A borderscape of invisibility
WPolityce.pl constructs the Polish–Belarusian border as a borderscape of invisibility, in that its scarce reporting complies with the PiS government's handling of the situation as a security threat best shielded from public eye (Fajfer, 2021; see Stratoudaki, 2022). Indeed, the slim coverage serves to link the border emergency to the ‘hybrid operation’, executed by the Belarusian dictator but masterminded by Russia with a view to destabilising the EU (13 April 2022, 26 April 2022). At the core of the ‘hybrid operation’ is the artificially generated migration crisis at the Polish–Belarusian border (13 April 2022; see Filipec, 2022), which Polish president describes as ‘a remarkable action against Poland, sudden, unexpected…a form of some exercise on the Russian-Belarusian part’ (1 April 2022).

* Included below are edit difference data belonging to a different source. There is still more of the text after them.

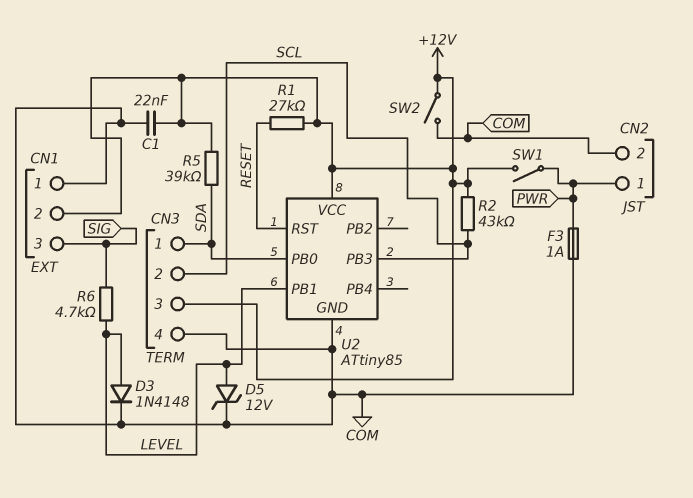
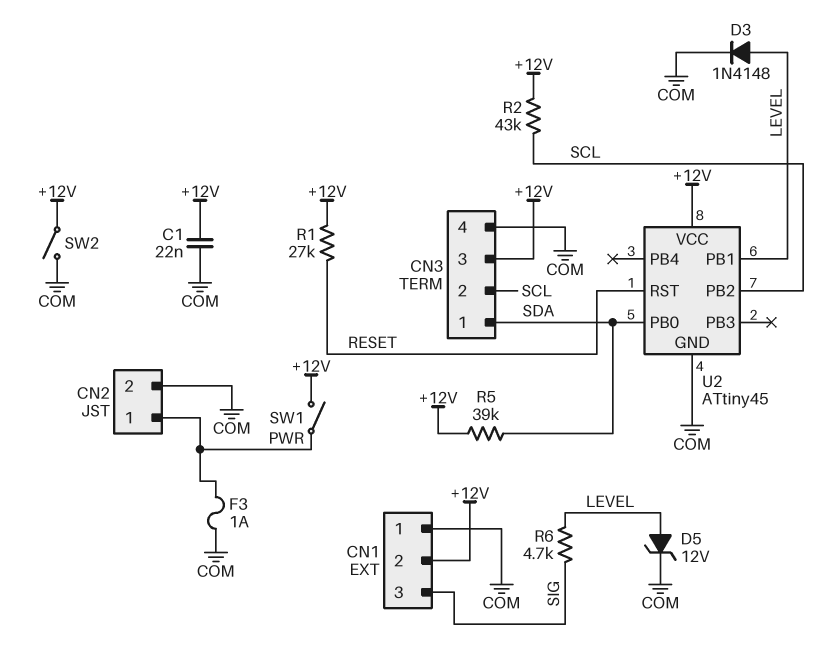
U2: ATtiny85 -> ATtiny45
U2 pin PB2: none -> SCL
U2 pin PB3: SCL -> none

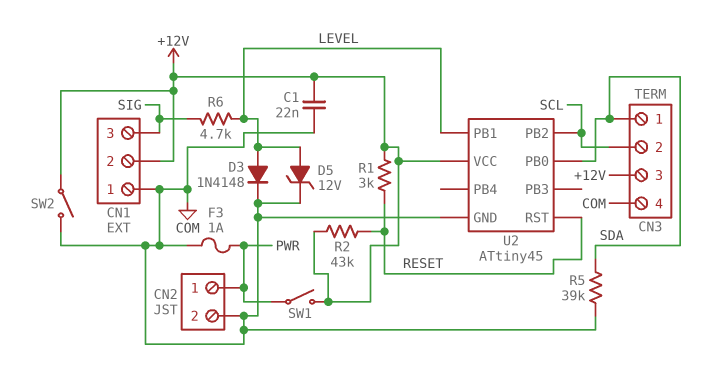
R1: 27k (+12V, RESET) -> 3k (+12V, RESET)
R2: 43k (+12V, SCL) -> 43k (+12V, RESET)
R5: 39k (+12V, SDA) -> 39k (COM, SDA)

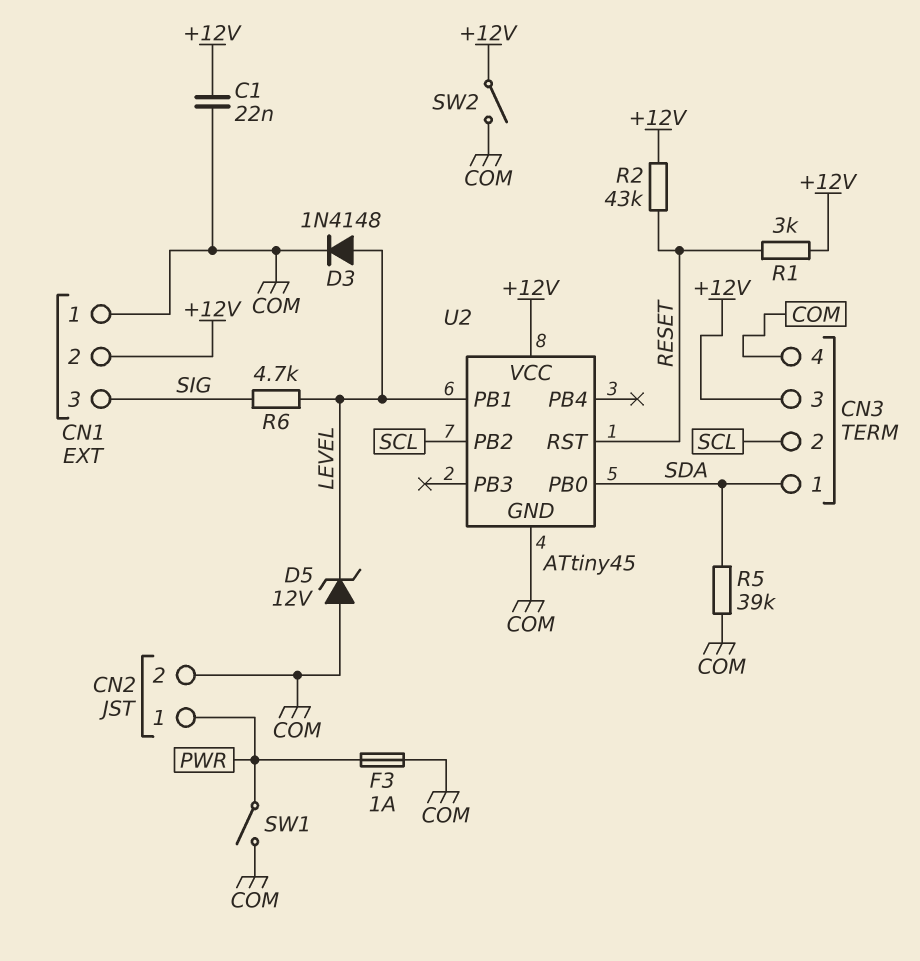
D5: zener 12V (A LEVEL, K COM) -> zener 12V (A COM, K LEVEL)
SW1: switch (+12V, PWR) -> switch (COM, PWR)

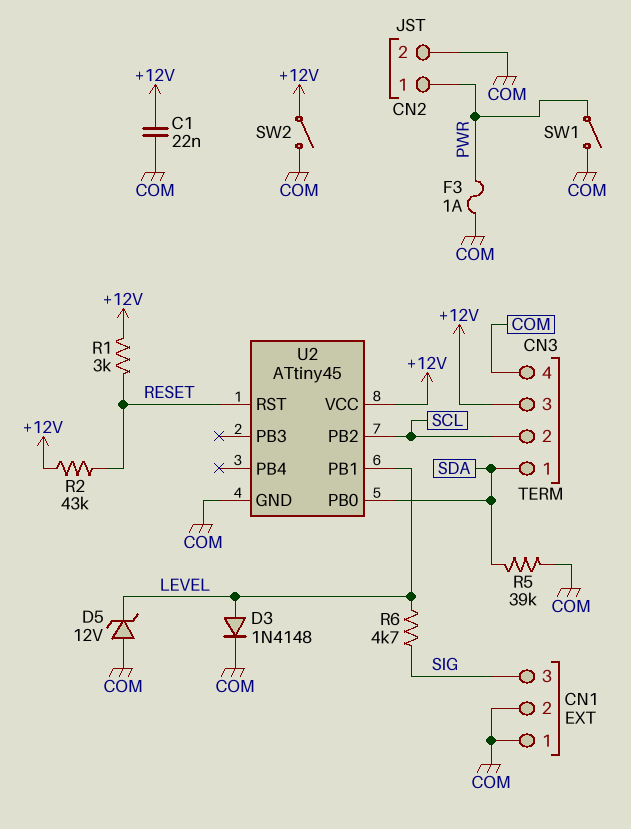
CN1 pin 2: +12V -> COM

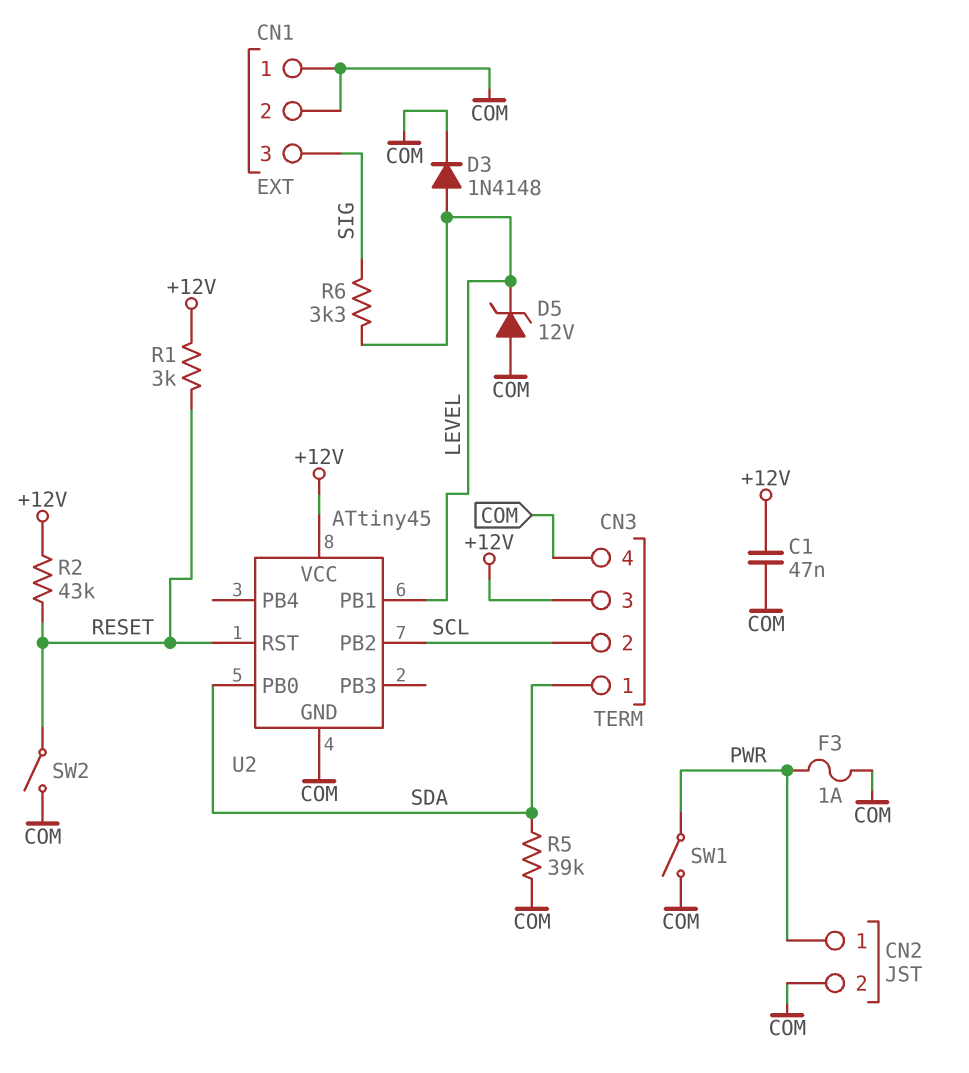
C1: 22nF (+12V, COM) -> 47nF (+12V, COM)
R6: 4.7k (LEVEL, SIG) -> 3.3k (LEVEL, SIG)
SW2: switch (+12V, COM) -> switch (COM, RESET)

Irregularised migrants’ direct interactions with the border are thus read as a sign of indirect encounters with hostile forces (see Avraamidou and Ioannou, 2023). This interpretation configures asylum seekers as agency-less ‘tools’, who need to be deterred to confirm the ‘resilience of the eastern flank of NATO and…the European Union’ (11 April 2022). Given the asserted artificiality of the crisis, wPolityce.pl considers the encounters of non-European irregularised migrants with the Polish frontier strictly illegal. This sets them apart from ‘real refugees’: ‘let us reiterate: people from the Belarusian border ARE NOT REFUGEES and helping them only provokes Lukashenko to continue bringing them in’ (4 April 2022). Emphasising the illegitimacy of certain migrants by ascribing to them the status of ‘bogus’ asylum seekers and contrasting them with ‘real’ refugees is common in anti-immigration discourses (Stratoudaki, 2022). WPolityce.pl, however, trivialises not only the irregularised migrants’ predicament in the country of origin but also their experience at the Polish–Belarusian border by dubbing them ‘Middle Eastern tourists’ (22 April 2022), or ‘Lukashenko's tourists’ (4 April 2022), and contradicting activists’ and other media's accounts on the dire situation for people stranded at the border (e.g., 13 April 2022, 20 April 2022).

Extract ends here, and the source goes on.